Order Modifying Parent-Child Relationship

Lanny and Mary appeal the May 3, 2002 order and refer to the order in their brief as a final judgment. A judgment is final for purposes of an appeal if it disposes of all pending parties and claims in the record. Lehmann v. Har-Con Corp., 39 S.W.3d 191, 195 (Tex. 2001). Further, without a conventional trial, a Mother Hubbard clause is not an indication that a judgment is final for purposes of appeal. Id. at 203-04. Whether a judicial decree is a final judgment must be determined from its language and the record in the case. Id. at 195. First, the May 3, 2002 order contained certain provisions indicating that the order is temporary. The order defined Lisa's visitation with T.D.M.C. for the summer of 2002, and defined the particular type of educational preschool to be attended by T.D.M.C. in the summer of 2002. Next, the order only affected provisions of prior orders that were specifically modified. All other terms of prior orders remained in full force and effect. Finally, an examination of the record reveals that, in its findings of fact, the trial court noted reservations about Lanny and Mary's ability to maintain custody of T.D.M.C., and the possibility that they would lose custody in the future. Because the language of this order and the record in this case indicate that the trial court did not intend it to be a final judgment, the May 3, 2002 order is a temporary order.

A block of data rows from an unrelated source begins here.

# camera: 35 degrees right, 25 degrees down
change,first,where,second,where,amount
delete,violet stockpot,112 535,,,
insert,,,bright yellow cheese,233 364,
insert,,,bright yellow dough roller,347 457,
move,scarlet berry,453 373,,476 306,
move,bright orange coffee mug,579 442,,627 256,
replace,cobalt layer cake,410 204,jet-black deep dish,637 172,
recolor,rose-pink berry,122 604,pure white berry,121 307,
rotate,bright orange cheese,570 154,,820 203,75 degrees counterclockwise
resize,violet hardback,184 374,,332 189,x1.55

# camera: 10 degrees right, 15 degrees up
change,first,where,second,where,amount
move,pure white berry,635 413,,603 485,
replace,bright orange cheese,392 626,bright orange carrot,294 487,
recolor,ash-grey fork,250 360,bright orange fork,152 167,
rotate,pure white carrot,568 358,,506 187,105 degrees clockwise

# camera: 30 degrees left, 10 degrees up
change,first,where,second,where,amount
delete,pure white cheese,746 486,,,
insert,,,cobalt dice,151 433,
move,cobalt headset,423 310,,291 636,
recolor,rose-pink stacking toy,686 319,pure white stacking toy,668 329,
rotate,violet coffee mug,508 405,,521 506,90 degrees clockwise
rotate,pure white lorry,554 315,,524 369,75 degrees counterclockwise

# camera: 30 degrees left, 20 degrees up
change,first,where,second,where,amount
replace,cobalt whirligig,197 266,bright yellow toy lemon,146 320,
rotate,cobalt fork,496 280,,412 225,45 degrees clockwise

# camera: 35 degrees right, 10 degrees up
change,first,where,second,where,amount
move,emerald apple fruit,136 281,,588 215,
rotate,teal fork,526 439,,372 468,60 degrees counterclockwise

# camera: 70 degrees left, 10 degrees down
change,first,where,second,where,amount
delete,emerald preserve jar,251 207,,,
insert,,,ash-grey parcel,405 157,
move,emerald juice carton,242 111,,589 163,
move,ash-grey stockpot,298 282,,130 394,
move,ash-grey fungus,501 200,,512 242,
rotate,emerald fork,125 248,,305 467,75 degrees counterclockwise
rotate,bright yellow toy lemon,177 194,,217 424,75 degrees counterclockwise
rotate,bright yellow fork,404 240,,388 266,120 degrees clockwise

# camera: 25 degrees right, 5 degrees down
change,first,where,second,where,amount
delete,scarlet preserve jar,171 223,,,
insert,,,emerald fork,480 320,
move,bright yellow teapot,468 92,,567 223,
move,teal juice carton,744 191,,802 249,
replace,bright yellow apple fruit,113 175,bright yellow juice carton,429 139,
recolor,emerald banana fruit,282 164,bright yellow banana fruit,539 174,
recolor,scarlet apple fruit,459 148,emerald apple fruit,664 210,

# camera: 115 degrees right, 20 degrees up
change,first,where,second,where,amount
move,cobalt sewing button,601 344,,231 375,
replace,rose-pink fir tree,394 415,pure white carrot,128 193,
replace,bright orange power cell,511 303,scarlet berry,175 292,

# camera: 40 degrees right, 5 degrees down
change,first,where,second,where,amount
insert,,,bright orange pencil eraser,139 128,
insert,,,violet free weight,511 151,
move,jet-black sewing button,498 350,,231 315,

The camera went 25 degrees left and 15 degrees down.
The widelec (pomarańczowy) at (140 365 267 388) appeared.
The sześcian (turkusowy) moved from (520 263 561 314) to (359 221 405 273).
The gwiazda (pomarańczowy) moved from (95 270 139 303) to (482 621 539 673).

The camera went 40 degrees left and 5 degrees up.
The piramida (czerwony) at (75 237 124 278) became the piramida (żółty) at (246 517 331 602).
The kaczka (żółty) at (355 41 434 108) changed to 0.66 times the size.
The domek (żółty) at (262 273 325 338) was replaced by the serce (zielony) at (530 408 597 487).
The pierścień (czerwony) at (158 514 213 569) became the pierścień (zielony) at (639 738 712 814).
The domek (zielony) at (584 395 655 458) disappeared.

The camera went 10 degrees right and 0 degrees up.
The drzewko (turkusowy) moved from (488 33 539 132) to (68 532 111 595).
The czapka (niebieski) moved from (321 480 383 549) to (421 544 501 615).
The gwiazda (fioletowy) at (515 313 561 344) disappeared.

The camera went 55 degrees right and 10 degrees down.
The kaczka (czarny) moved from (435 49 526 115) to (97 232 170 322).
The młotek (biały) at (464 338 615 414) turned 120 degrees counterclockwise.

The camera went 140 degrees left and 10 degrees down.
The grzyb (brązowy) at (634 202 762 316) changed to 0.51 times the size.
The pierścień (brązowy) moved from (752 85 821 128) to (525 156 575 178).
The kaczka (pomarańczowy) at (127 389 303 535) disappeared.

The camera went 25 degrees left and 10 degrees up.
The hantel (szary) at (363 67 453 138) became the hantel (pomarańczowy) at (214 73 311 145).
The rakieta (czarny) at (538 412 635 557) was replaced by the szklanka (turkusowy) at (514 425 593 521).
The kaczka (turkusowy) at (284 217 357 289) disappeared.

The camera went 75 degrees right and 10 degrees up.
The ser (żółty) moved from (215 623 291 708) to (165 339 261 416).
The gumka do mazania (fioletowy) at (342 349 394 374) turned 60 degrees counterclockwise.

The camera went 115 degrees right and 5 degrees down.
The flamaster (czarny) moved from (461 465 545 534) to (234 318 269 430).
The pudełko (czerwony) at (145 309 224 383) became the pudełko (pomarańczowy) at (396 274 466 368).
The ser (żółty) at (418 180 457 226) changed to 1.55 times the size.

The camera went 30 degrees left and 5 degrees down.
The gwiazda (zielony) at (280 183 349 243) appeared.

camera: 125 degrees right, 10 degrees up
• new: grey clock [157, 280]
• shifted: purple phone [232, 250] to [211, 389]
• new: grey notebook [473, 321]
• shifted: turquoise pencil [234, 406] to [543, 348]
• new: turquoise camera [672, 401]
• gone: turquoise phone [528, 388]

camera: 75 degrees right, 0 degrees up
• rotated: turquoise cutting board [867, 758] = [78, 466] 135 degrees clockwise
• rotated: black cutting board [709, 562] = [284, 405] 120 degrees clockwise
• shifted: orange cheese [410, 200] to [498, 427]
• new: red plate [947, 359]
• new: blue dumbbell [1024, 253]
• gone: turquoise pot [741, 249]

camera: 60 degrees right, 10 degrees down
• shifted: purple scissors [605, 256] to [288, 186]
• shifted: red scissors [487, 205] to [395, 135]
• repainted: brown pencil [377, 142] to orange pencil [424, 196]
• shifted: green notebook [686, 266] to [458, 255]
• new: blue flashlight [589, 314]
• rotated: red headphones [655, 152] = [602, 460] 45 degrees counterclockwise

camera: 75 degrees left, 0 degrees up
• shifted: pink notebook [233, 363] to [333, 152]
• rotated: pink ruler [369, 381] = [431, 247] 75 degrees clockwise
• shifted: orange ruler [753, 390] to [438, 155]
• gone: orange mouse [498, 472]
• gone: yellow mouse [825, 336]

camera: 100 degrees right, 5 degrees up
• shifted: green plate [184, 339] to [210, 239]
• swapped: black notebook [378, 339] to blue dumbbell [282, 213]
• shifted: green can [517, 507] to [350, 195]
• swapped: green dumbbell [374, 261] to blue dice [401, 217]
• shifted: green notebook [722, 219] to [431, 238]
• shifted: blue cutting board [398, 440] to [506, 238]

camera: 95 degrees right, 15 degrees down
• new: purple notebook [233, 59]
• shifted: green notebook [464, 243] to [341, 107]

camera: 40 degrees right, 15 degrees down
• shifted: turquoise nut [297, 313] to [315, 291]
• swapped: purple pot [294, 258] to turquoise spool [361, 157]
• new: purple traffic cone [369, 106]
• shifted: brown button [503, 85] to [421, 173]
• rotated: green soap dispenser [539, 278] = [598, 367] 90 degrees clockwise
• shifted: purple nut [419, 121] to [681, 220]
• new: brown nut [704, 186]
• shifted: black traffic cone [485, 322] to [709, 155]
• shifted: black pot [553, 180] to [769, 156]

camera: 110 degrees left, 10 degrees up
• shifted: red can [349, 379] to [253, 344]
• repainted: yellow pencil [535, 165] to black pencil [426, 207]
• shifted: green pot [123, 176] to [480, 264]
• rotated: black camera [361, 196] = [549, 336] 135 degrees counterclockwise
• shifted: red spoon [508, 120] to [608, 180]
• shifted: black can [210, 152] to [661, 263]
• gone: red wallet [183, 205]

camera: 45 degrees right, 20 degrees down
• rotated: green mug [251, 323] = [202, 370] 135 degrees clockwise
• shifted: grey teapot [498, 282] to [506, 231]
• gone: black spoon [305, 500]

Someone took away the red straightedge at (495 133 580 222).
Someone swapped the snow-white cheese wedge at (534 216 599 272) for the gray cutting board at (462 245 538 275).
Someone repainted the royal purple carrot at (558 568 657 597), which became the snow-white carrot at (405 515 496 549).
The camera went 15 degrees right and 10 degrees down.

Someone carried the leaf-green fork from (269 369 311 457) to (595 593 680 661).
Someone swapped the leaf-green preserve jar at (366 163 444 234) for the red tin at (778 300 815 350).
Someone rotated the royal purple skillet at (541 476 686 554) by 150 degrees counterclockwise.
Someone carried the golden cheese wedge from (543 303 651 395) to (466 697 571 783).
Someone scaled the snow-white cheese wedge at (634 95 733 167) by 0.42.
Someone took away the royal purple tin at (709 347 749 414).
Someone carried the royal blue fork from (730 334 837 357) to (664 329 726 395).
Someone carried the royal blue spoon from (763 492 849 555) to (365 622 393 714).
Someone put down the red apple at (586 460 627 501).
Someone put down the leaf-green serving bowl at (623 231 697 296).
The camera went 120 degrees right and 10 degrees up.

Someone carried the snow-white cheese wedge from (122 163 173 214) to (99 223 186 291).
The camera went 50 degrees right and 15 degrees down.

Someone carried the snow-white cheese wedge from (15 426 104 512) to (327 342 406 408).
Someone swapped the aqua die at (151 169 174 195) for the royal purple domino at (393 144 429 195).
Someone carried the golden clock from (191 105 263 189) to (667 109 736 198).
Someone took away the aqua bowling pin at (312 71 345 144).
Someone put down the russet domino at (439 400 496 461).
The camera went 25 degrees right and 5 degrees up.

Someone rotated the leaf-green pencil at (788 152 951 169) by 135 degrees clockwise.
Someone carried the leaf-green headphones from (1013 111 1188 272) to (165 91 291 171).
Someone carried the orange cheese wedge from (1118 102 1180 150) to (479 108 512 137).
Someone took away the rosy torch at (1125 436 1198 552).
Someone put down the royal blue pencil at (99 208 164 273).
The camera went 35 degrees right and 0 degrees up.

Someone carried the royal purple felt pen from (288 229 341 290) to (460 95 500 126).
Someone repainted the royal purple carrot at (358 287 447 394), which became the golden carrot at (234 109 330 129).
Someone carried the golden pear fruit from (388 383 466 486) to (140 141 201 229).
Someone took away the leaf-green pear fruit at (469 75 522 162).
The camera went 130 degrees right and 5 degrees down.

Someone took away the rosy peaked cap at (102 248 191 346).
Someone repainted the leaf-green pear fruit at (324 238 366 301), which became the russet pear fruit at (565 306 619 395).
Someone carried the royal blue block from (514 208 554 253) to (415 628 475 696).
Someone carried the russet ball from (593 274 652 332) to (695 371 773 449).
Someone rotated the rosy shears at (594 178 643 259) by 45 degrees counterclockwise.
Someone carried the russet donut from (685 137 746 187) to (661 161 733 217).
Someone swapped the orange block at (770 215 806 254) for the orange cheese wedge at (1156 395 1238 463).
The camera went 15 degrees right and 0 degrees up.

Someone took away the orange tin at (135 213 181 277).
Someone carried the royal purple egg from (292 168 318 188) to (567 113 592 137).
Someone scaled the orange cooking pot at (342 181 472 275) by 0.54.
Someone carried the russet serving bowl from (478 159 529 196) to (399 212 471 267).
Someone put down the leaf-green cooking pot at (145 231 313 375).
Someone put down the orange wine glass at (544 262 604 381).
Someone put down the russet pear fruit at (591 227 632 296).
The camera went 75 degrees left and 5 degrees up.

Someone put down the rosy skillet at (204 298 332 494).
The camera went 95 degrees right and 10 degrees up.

On July 22, 2003, the trial court ordered modification of the parent-child relationship. This judgment disposed of all parties and issues in the proceeding, and is, therefore, a final judgment. See id. Complaints about temporary orders are moot where a final order has been entered. In re P.R., 994 S.W.2d 411, 417 (Tex. App.-Fort Worth 1999, pet. dism'd w.o.j.), disapproved on other grounds, In re J.F.C., 96 S.W.3d 256, 267 & n. 39 (Tex. 2002); Wright v. Wentzel, 749 S.W.2d 228, 234 (Tex. App.-Houston [1st Dist.] 1988, no writ); Garner v. Garner, 673 S.W.2d 413, 418 (Tex. App.-Fort Worth 1984, writ dism'd). Because the May 3, 2002 order is a temporary order and a final order in the proceeding has been entered, the issues asserted by Lanny and Mary in this appeal are moot.

Conclusion

Having determined that the issues asserted on appeal are moot, we dismiss the appeal for want of jurisdiction.

JAMES T. WORTHEN

Chief Justice

Opinion delivered October 29, 2003.

Panel consisted of Worthen, C.J., Griffith, J. and DeVasto, J.

 
(PUBLISH)

1. This order was not included in the Clerk's Record, but was referred to by all parties in their briefs.